So recently I decided to go back and attempt to make sense of enthalpy (intuitively) as a concept, something which I'd always used mathematically but never bothered to fully understand, to my great regret. I was hoping someone could double-check my logic and reasoning to make sure I have this all together and to answer some questions.

From what I've gathered, enthalpy is an arbitrary definition which under certain conditions allows us to observe how much heat (q) is either released or absorbed by any particular chemical reaction.

Enthalpy (H) is defined H = U + PV. Because it is composed of state functions, enthalpy must also be a state function, therefore ΔH = ΔU + ΔPV. By employing the definition of change in internal energy and constant pressure conditions, we can reduce this to show that ΔH = qp. Because enthalpy remains a state function, this shows us that under conditions of constant pressure, how much heat is absorbed or released by a chemical reaction will always be the same. Meaning, when pressure is constant, enthalpy is simply heat content.

My issue is this:

1) Does Enthalpy, as a concept, have any value in situations where pressure is not being held constant? Under these conditions heat (q) will not be a state function, meaning that it will be path-dependent for any chemical reaction.

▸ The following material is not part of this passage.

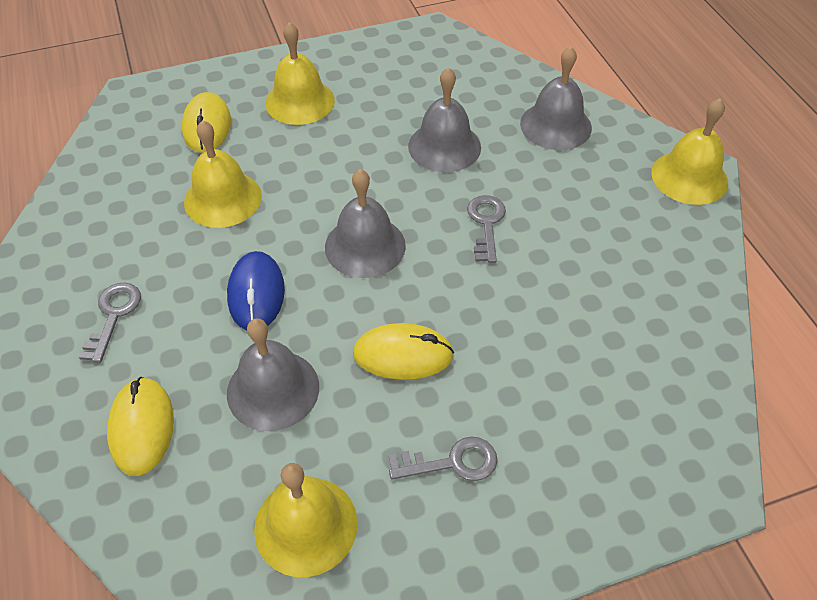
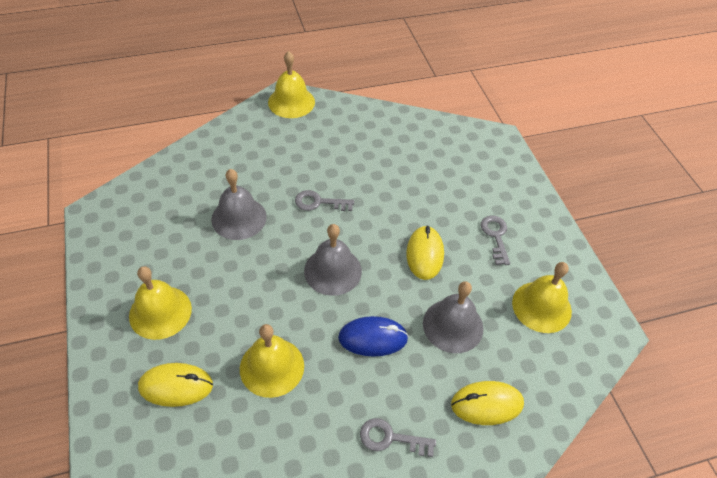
camera: 90 degrees left, 0 degrees up
(555, 125) = (230, 155): grey bell -> none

2) Why is work not considered a state function? The difficulty I'm having with this is that when I first saw enthalpy defined as H = U + PV it was explained that because all the variables contained in the definition were state functions that enthalpy would also be a state function. Intuitively, this makes sense; a state function will always have the same values if returned froma  final to an initial state, therefore mathematically enthalpy will have the same values between any two states. However, work is composed of both pressure and volume, both state functions, hence shouldn't it also be a state function?

3)  Under conditions of constant pressure, is work also considered a state function? Under these conditions internal energy will still be ΔU = qp + w. Because internal energy and heat are both state functions, mathematically the only way to keep this consistent is for work to also be a state function.

Thank you to everyone in advance and sorry for the long post.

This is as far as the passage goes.